Love opens toward freedom because it requires accepting uncertainty about future developments. When we harden ourselves against the world, the world hardens against us. Expectation determines outcome. Love demands embracing indeterminacy while working within constraints of personal history and cultural positioning.
Ruby Waves Carried Me Home
The most significant revelation concerned not Phish but the internal foundation that enabled genuine mystical experience within an imperfect cultural context. Twenty-five years earlier, I attended these shows seeking external validation and meaning-making systems. The desperation of that seeking prevented reception of the very guidance I was frantically pursuing.
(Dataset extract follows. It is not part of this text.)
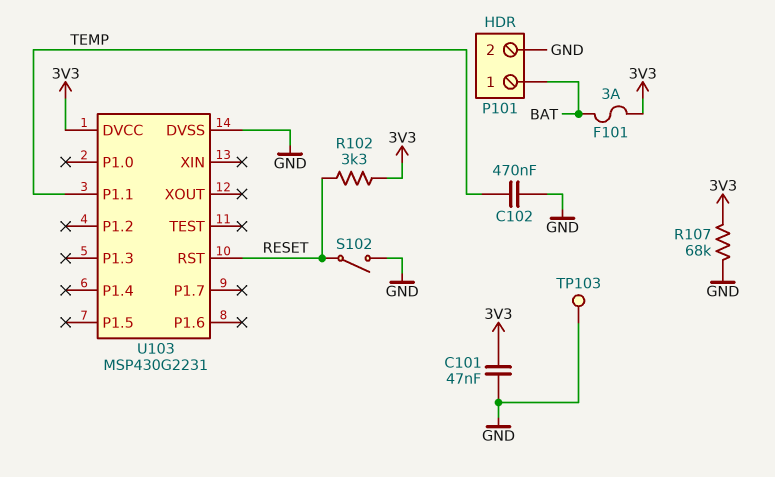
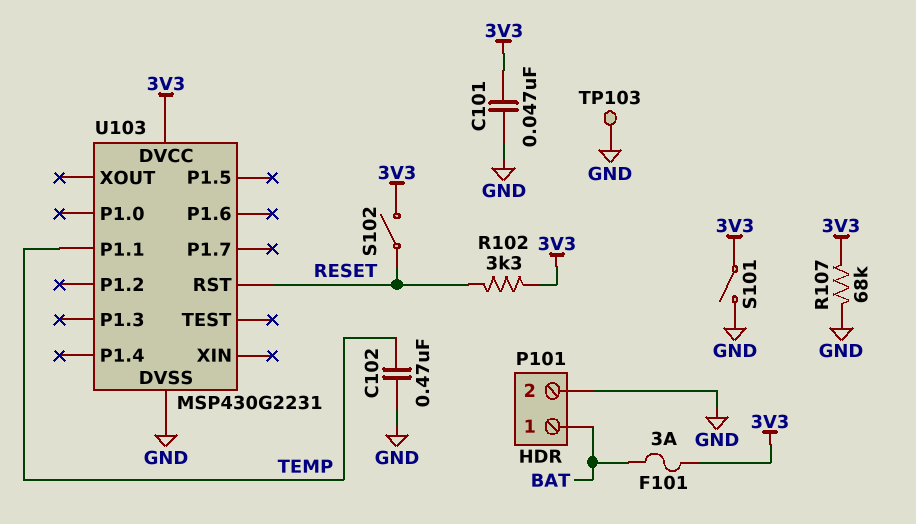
S101: none -> switch (3V3, GND)
S102: switch (GND, RESET) -> switch (3V3, RESET)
By developing internal stability through therapeutic work and somatic practices—work that my brother's love had helped facilitate—I created space for authentic revelation to occur naturally.
Am I now a Phish fan? Not in traditional terms. I maintain critiques of their songwriting and remain conscious of cultural limitations surrounding their scene. However, I understand what their live experience offers as consciousness practice and ritual space. In this capacity, they continue the lineage of the Grateful Dead as facilitators of consciousness exploration through music, but with evolved awareness of leadership responsibilities and community care.
Ancient technologies for consciousness exploration function through whatever cultural containers prove willing to accommodate them. The message, far more ancient than our cultural limitations, emerged through this circumscribed space. This paradox illuminates how consciousness operates—not requiring ideal conditions but utilizing whatever openings become available through human willingness to remain receptive to growth.
The transformation was possible because I had developed sufficient internal foundation to receive guidance through whatever delivery mechanism presented itself, including Phish's capacity to create ritual space and facilitate consciousness exploration. This foundation began with my brother's willingness to accompany me into difficult therapeutic territory and culminated with his invitation to return to music that had once represented desperate seeking. Both gestures created moments where love could do its transformative work. The mystical message about living from love gained deeper resonance when I recognized it as part of a lifetime of brotherly love that consistently created safe space for authentic revelation to occur.